NORFOLK, VA – Greek festivals across the country have adapted to the new normal this year with many in-person festivals canceled or transformed into drive-thru events with online ordering and pick-up of the festival favorites foods like souvlakia, gyro, pastitsio, and baklava.
Among the communities adapting their festival is the Annunciation Greek Orthodox Cathedral, 7220 Granby Street in Norfolk, which was featured in The Virginian-Pilot (VP) for its efforts to present the Norfolk Greek Festival while following the health and safety protocols in place to prevent the spread of COVID-19.
The Annunciation Cathedral’s Greek Fest Express Drive-Thru takes place December 10-12, 10:30 AM-7 PM.

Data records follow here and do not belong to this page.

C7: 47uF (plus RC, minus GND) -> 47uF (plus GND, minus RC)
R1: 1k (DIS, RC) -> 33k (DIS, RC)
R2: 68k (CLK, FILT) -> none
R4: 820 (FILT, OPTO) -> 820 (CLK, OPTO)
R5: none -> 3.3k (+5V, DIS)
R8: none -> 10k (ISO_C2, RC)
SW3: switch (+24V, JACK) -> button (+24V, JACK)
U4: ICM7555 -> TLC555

According to the festival’s website, the event is Tidewater’s oldest and largest ethnic festival and proceeds from the festival benefit the Cathedral’s Ministries as well as local community charities. The Norfolk Greek Festival began as part of the 75th anniversary of the Annunciation Cathedral in 1986. Its origin dates back to the early 1950’s when the Hellenic Woman’s Club (a leading organization of the Annunciation Cathedral) began operating its weekend bazaar. The ladies of that organization spent endless hours selecting the most popular recipes for the delicious Greek foods and pastries that were served at the bazaar.

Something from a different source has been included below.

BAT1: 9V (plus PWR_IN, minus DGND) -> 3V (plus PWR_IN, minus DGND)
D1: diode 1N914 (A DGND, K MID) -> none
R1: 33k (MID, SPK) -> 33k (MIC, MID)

Steve Webb and Mike Griffith are the co-chairs of the festival this year. Previous festivals were “an elbow-to-elbow powerhouse of dance, music and food devoted to the exact opposite of social distancing,” VP reported.

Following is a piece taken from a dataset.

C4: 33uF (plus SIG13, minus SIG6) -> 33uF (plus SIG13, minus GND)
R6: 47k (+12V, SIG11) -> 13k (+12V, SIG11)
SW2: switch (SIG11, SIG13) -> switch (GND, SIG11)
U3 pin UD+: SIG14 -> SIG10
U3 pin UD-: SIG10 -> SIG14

Webb told VP, “If you’ve been, you know. There is usually zero social-distancing stuff going on.”
“Last May, as many as 60,000 people arrived at Granby Street’s Annunciation Greek Orthodox Cathedral” VP reported, adding that this year, “festival volunteers will instead deliver” festival foods “to a line of waiting car windows snaking 85-deep through the church’s parking lot,” and “walk-up service will not exist.”
Webb told VP that “when you show up, you’ll get a menu handed to your car, with greeters waving to people from a distance, and music playing outside to add to the festive atmosphere.”
“But for a festival the size of Norfolk’s, along a busy thoroughfare like Granby Street, there are some serious logistics in play — lest the drive-thru line back up traffic for miles,” VP reported, adding that meetings with Norfolk city officials pushed the date of the festival to December.
Webb told VP, “We’ve just gone through painstaking meetings after meetings, and Zoom calls after Zoom calls with the city… Finally, we have a date. Thursday was our last possibility — we can’t do it any closer to Christmas. Thank god, the weather seems to be turning in our favor.”
“We were thinking whatever the drive-thru normally does in business, we’re going to double that number, that’s how we’re able to purchase the food, purchase the drinks,” Webb told VP.
The festival ordered “5,000 gyros, 2,500 orders of chicken souvlaki, 1,500 servings of pastitsio, [and] a whopping 8,000 orders of baklava,” VP reported, adding that “Webb’s co-chair, Griffith, an engineer by trade, looked into the logistics of how to serve that vast volume of food, ‘crunching numbers and doing analysis and spreadsheets’ in order to ‘streamline every piece of baklava.’”
Webb told VP, “We’re going to look at it like a Chick-fil-A, do you ever complain when you go to Chick-fil-A and there’s a line? No, because they’ve got their stuff together, and they’ve got the right model. And we piggyback their model on the foods that we’re selling. So I don’t think it’s going to be as bad as people think.”
The menu has been streamlined for the festival and people will also be able to order via Facebook beginning on the morning of the festival, “with a priority car line for people who’ve ordered ahead,” VP reported.
“For further speed, the festival organizers disallowed cash payments, and got rid of ingredient substitutions,” VP reported, noting that “the gyro is the gyro, and if you don’t like lettuce you’ve gotta pick it off. The baklava is the baklava, four pieces to an order.”
Webb told VP, “It might be four years before people feel comfortable. Our festival is known to be people on top of each other, in a good way. They dance together, eat together, they’re in the tent. It’s a fun party, like the Greek islands. It’s wall to wall. And until we can get back to that, then I say we keep doing the drive-thru.”
“After we get some information and get some help, well shoot: Maybe we should open it up to a few more items and make it bigger and better,” Webb told VP, “but right now, we’re keeping it simple, clean and delicious.”